Kitz Forum

Computers & Hardware => Other Technologies & Hardware => Topic started by: JGO on October 22, 2015, 03:36:23 PM

Title: Voice to Text software
Post by: JGO on October 22, 2015, 03:36:23 PM: Has anyone any practical advice on this subject please ?
Title: Re: Voice to Text software
Post by: loonylion on October 22, 2015, 05:14:32 PM: Dragon naturally speaking by nuance is widely regarded to be the best, and I have used it a fair bit. Catches are it does need to be used in a relatively quiet environment, and does require training, but once its trained up and you're using a decent noise cancelling microphone, its pretty accurate.
Title: Re: Voice to Text software
Post by: AArdvark on October 22, 2015, 08:13:18 PM: Ditto.

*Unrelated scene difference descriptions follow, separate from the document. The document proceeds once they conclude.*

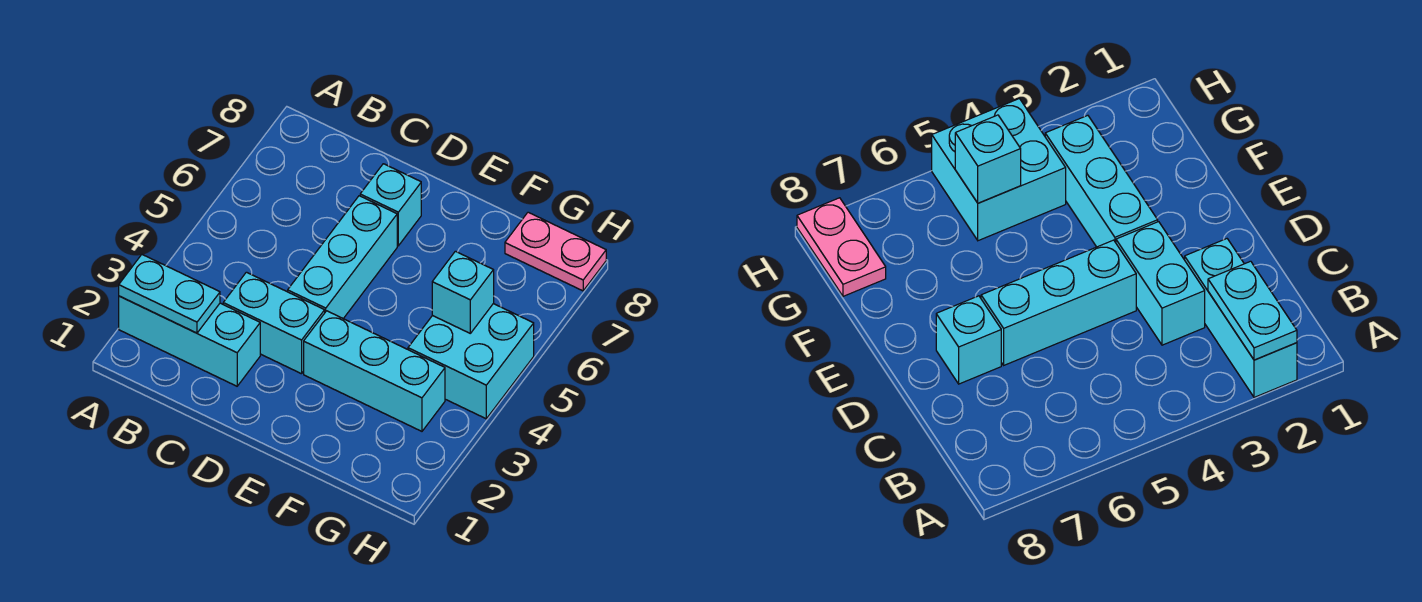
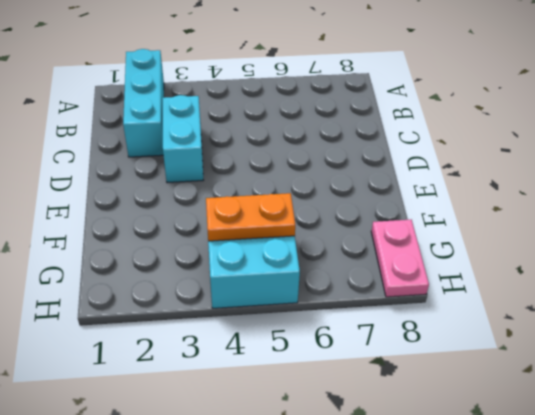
orange plate G4:G5 level 2 -> cyan brick G5 level 2
none -> cyan brick D4:D6 level 1
none -> cyan brick D7 level 1

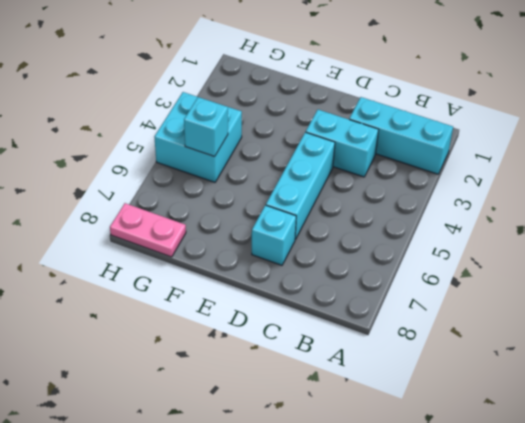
none -> cyan brick E3:G3 level 1
none -> cyan plate A2:B2 level 2

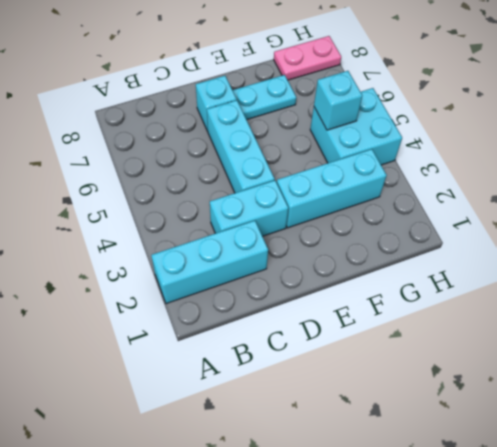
cyan plate E7:F7 level 1 -> cyan plate A2:B2 level 2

FYI the training is not too painful, just reading some set texts etc.
The most important is a good Noise-Cancelling Microphone and learning to speak clearly and consistently with the same diction.
If you train it with your 'Telephone voice' it will not work very well when you use it after a long day or a few pints of 'Best'. ;D ;D

I have used Dragon software a few year ago and it worked well generally but really showed how your voice changes during the day for many reasons, which you do not notice.
(Colds/Illness, Tiredness, Emotional, In a hurry, who you are speaking to, etc etc)
All the changes impact the quality of the Voice to Text conversion and the accuracy, at the end of the day.
I could train the software to get very good results but the next day the accuracy would be greatly variable.
If you talk in a consistent way at all times with little accent or variation of speech tonality/speed it will work quite well.
I discovered I had to adopt a 'Talk to Computer' voice to try to get more consistent results. ;D :D
I had to make my vocabulary more regular and my language constructs simpler to allow the software to use context better.
I had to stop myself from talking faster/slower and try to adopt a regular cadence to my speech rhythm.
You end up getting very aware of how your voice actually sounds, rather than what you hear in your head.

(In your head a 'Great Orator commanding the room' ...... in reality 'Donald Duck's cousin with head in Plastic bucket' ;D :D :D )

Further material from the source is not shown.